Section: New Results

Fluid motion estimation

Stochastic uncertainty models for motion estimation

Participants : Musaab Khalid Osman Mohammed, Etienne Mémin.

This work is concerned with the design of motion estimation technique for image-based river velocimetry. The method proposed is based on an advection diffusion equation associated to the transport of large-scale quantity with a model of the unresolved small-scale contributions. Additionally, since there is no ground truth data for such type of image sequences, a new evaluation method to assess the results has been developed. It is based on trajectory reconstruction of few Lagrangian particles of interest and a direct comparison against their manually-reconstructed trajectories. The new motion estimation technique outperformed traditional optical flow and PIV-based methods used in hydrology [24]. This study has been performed within the PhD thesis of Musaab Khalid [18] and through a collaboration with the Irstea Lyon hydrology research group (HHLY).

Development of an image-based measurement method for large-scale characterization of indoor airflows

Participants : Dominique Heitz, Etienne Mémin, Romain Schuster.

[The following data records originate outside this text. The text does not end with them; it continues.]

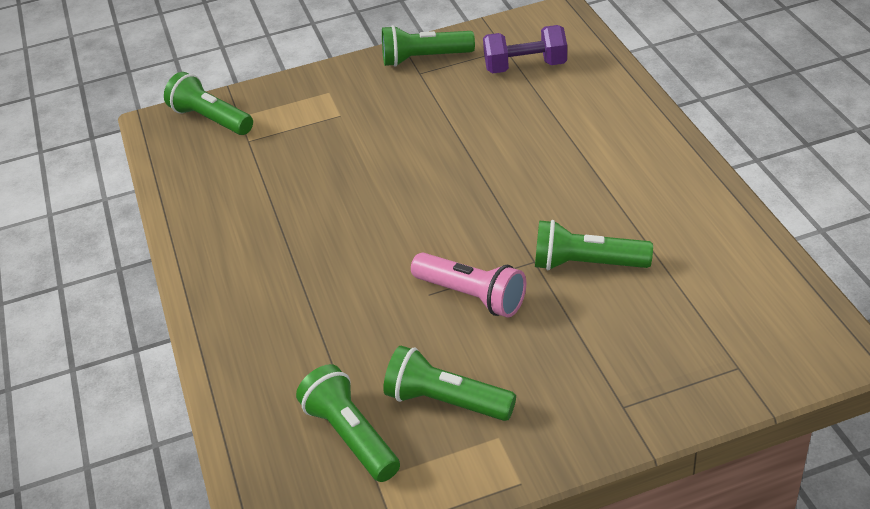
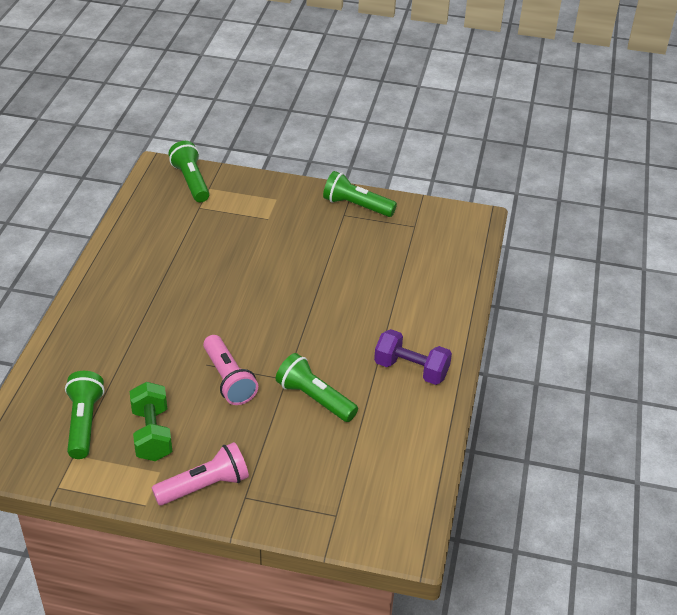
camera: 25 degrees right, 0 degrees up
(446, 401) = (152, 434): green flashlight -> green dumbbell
(525, 67) = (414, 245): purple dumbbell -> purple dumbbell (411, 369)
(566, 421) = (205, 486): none -> pink flashlight

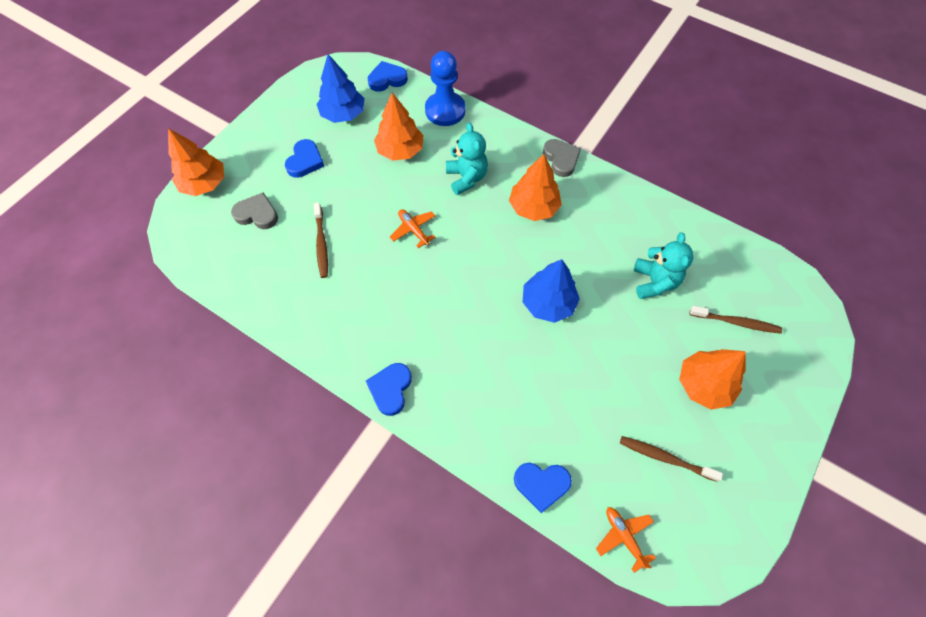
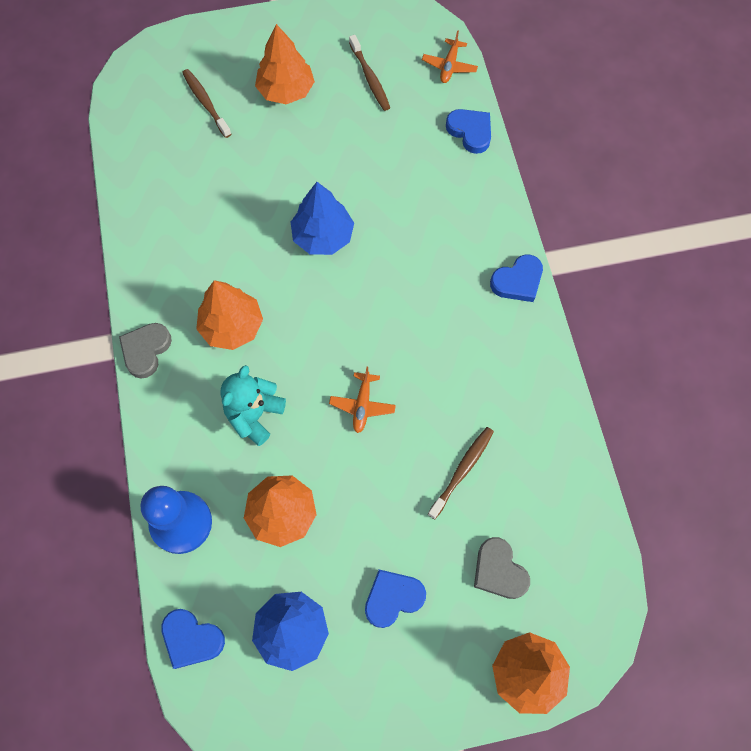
camera: 135 degrees left, 5 degrees up
(654, 282) = (221, 178): turquoise teddy bear -> none

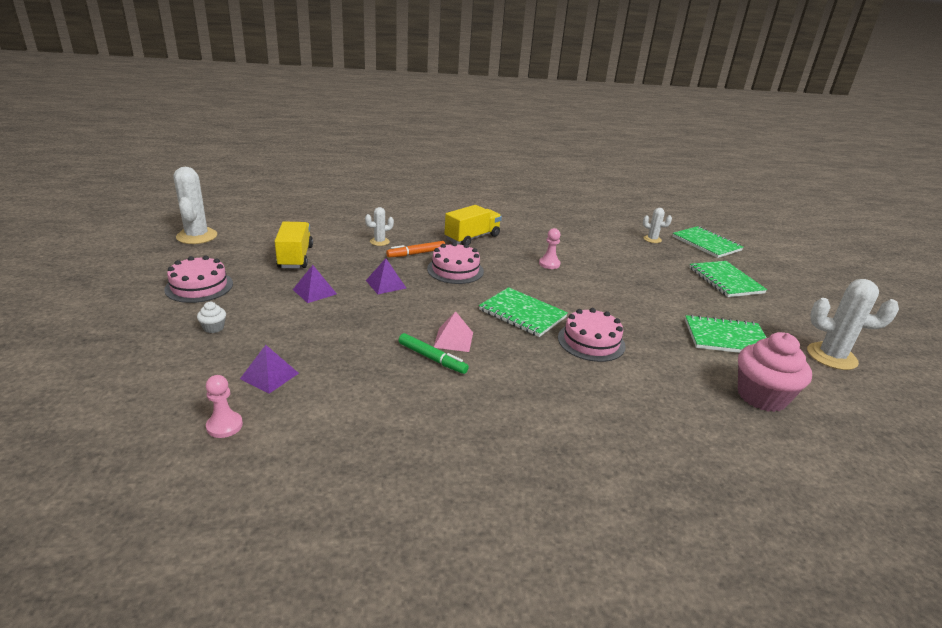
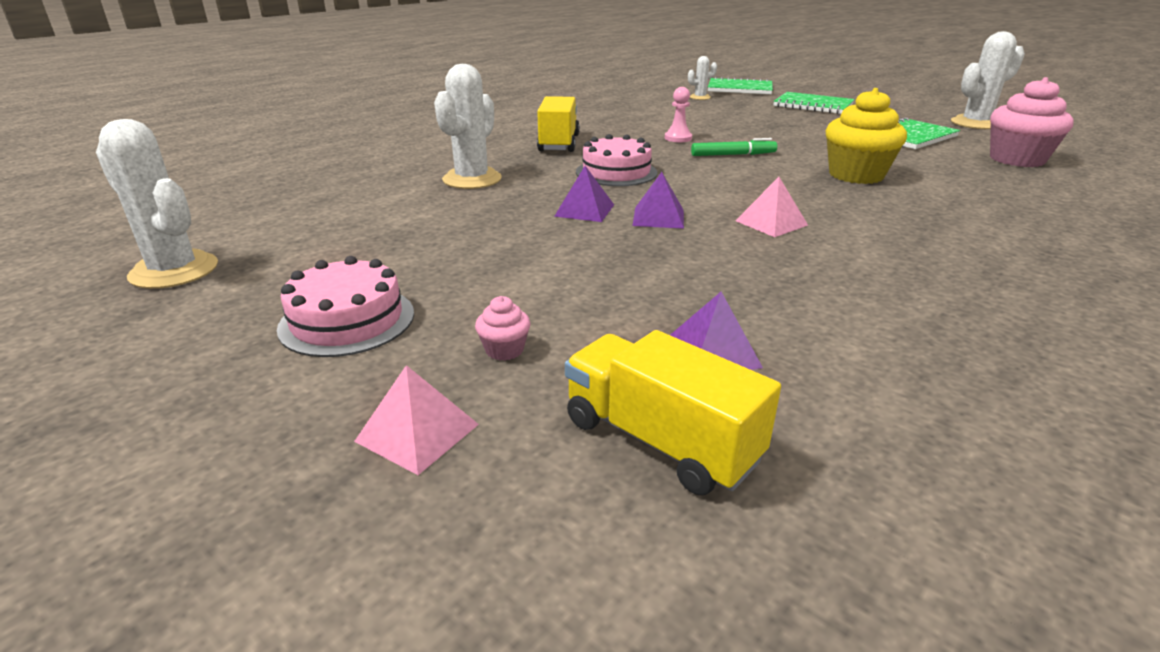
camera: 40 degrees left, 0 degrees up
(136, 338) = (417, 432): none -> pink pyramid
(213, 328) = (504, 350): white cupcake -> pink cupcake
(224, 426) = (819, 433): pink pawn -> none
(295, 257) = (406, 231): yellow truck -> yellow truck (660, 441)
(314, 291) = (527, 251): purple pyramid -> purple pyramid (658, 217)
(379, 242) = (472, 179): white cactus -> white cactus, size x1.88
(416, 253) = (541, 174): orange marker -> none
(432, 358) = (799, 245): green marker -> green marker (733, 155)
(522, 314) = (761, 179): green notebook -> none
(591, 341) = (856, 175): pink cake -> yellow cupcake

The goal is to design a new image-based flow measurement method for large-scale industrial applications. From this point of view, providing in situ measurement technique requires: (i) the development of precise models relating the large-scale flow observations to the velocity; (ii) appropriate large-scale regularization strategies; and (iii) adapted seeding and lighting systems, like Hellium Filled Soap Bubles (HFSB) and led ramp lighting. This work conducted within the PhD of Romain Schuster in collaboration with the compagny ITGA has started in february 2016. The first step has been to evaluate the performances of a stochastic uncertainty motion estimator when using large scale scalar images, like those obtained when seeding a flow with smoke. The PIV characterization of flows on large fields of view requires an adaptation of the motion estimation method from image sequences. The backward shift of the camera coupled to a dense scalar seeding involves a large scale observation of the flow, thereby producing uncertainty about the observed phenomena. By introducing a stochastic term related to this uncertainty into the observation term, we obtained a significant improvement of the estimated velocity field accuracy. The technique was validated on a mixing layer in a wind tunnel for HFSB and smoke tracers [40] and applied on a laboratory fume-hood [39]. This study demonstrated the feasibility of conducting on-site large-scale image-based measurements for indoor airflows characterization.

3D flows reconstruction from image data

Participants : Dominique Heitz, Etienne Mémin.

Our work focuses on the design of new tools for the estimation of 3D turbulent flow motion in the experimental setup of Tomo-PIV. This task includes both the study of physically-sound models on the observations and the fluid motion, and the design of low-complexity and accurate estimation algorithms. This year, we continued our investigation on the problem of efficient volume reconstruction. We have developed an ensemble assimilation methods for the fast reconstruction of 3D tomo-PIV motion field. The approach relies on a simplified dynamics of the flow and is a generalization of one of the popular emerging flow reconstruction technique of the PIV community referred to as "Shake the box » (STB). The study developed within an Irstea post-doctoral funding introduced a novel approach originated from the data assimilation technique comprising a sampling-based optimal estimation algorithm, namely a group of ensemble-based filtering variational schemes. We found that employing such an ensemble-based optimal estimation method helped tackling the problems associated with STB: the inaccurate predictor and/or the robustness of the optimization procedure. The proposed method (ENS) was quantitatively evaluated with synthetic particle image data built by transporting virtual particles in a turbulent cylinder wake-flow at Reynolds number equal to 3900 [43]. The study will be continued within an Irstea doctoral funding.